The bard applied his considerable skill at seduction to arrange a charming dinner date with Frida (a perfect 10 on the Hot-or-Not Dice Check, just for the record), deciding only at the last minute that it
might be ethically dubious to propose marriage to her solely in order to get a long-term discount on magical item identification. For now.

Treasure and Experience
Coins: 400 gp, 30 gp, 20 gp, 91 sp, 400 sp, 123 sp, 300 sp, 200 sp (=> 561 gp)
Gems/Jewelry: 15 gems (200 each), electrum necklace (56), 2 electrum bracelets (52 each), silver locket (60), 2 platinum necklaces (174 each) (=> 3394 gp)
Trade Goods: 4 demon-face ceremonial gloves that are really good for disguising your right hand during... a puppet show, maybe?
Items of special interest: a magical ring, a glowing gem, spidersilk clerical vestments, a cudgel, a runic tablet, a pale grey potion, and a sky blue potion smelling of lilacs

Total nonmagical treasure value: 3955 gp, after -679 gp (20% fee) to appraise jewelry
Gold per share: 312 gp

Explored: 25 rooms (1 barrow mound with 3 rooms, 22 catacomb rooms)
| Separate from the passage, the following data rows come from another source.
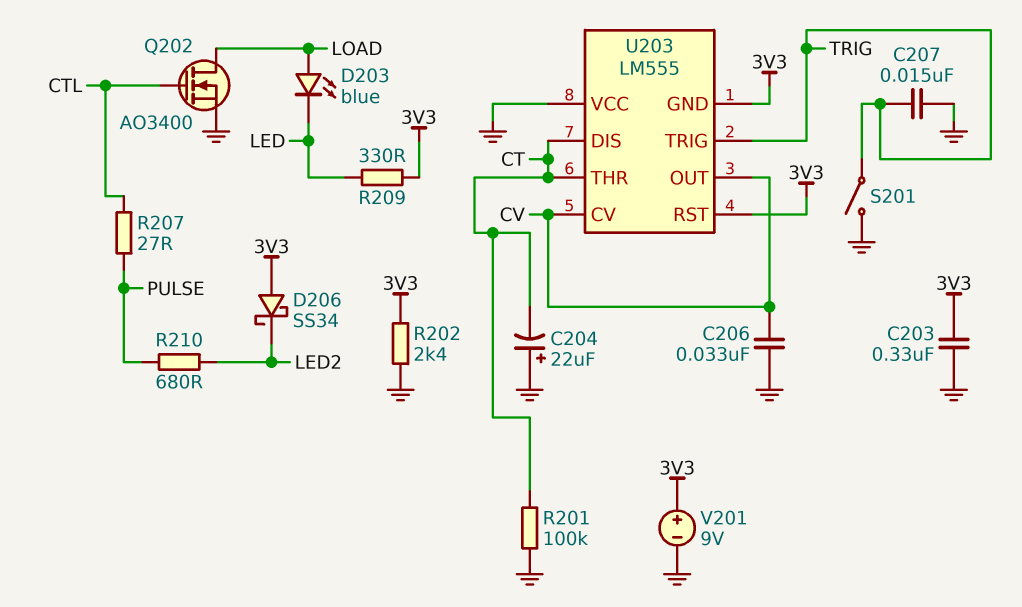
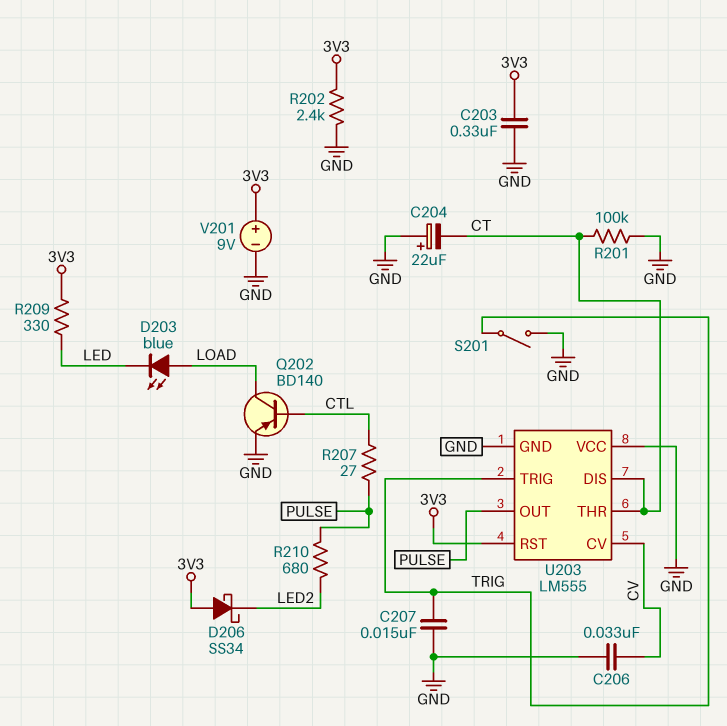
Q202: NMOS AO3400 (G CTL, D LOAD, S GND) -> PNP BD140 (B CTL, C LOAD, E GND)
U203 pin GND: 3V3 -> GND
U203 pin OUT: CV -> PULSE

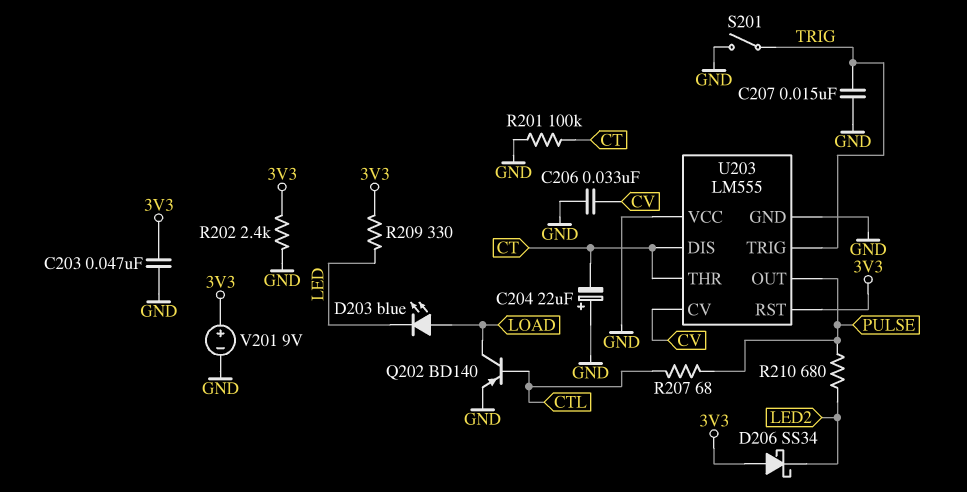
C203: 330nF (3V3, GND) -> 47nF (3V3, GND)
R207: 27 (CTL, PULSE) -> 68 (CTL, PULSE)

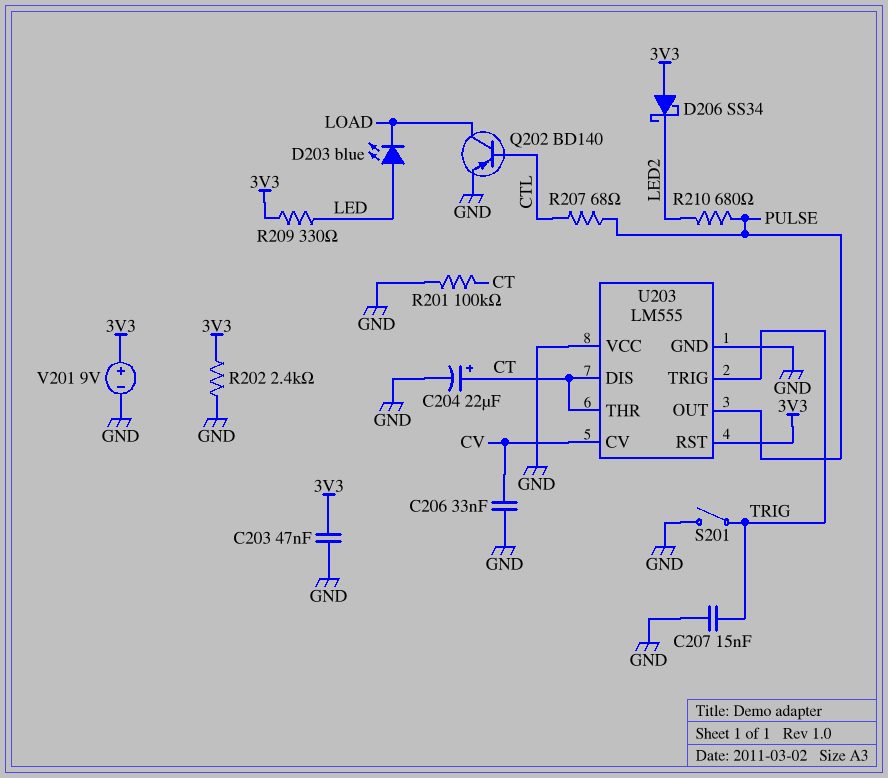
C204: 22uF (plus GND, minus CT) -> 22uF (plus CT, minus GND)
D203: LED blue (A LOAD, K LED) -> LED blue (A LED, K LOAD)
Killed: 11 giant rats (55 xp), 7 skeleton guards (91 xp), 4 zombies (116 xp), 7 skeletons (91 xp), 1 noisy poltergeist (5 xp), 6 zombie patrollers (174 xp)
Turned: 7 zombies (203 xp)
Tricked into wandering off to certain doom: 11 tomb robbers (550 xp)
Squashed by a punched-in door ('saurian lockpick'): 8 giant rats (40 xp)

Total experience from treasure: 3955 xp
Total experience from kills: 1325 xp
Total experience from exploration: 3250 xp
Total experience: 8530 xp
Total experience per member: 741 xp

Note: Meros the greedy nightblade receives an additional 200 gp and 200 xp for his malicious act of thievery. And possibly also the eternal seething hatred of the rest of the group -- but, hey, shiny gem!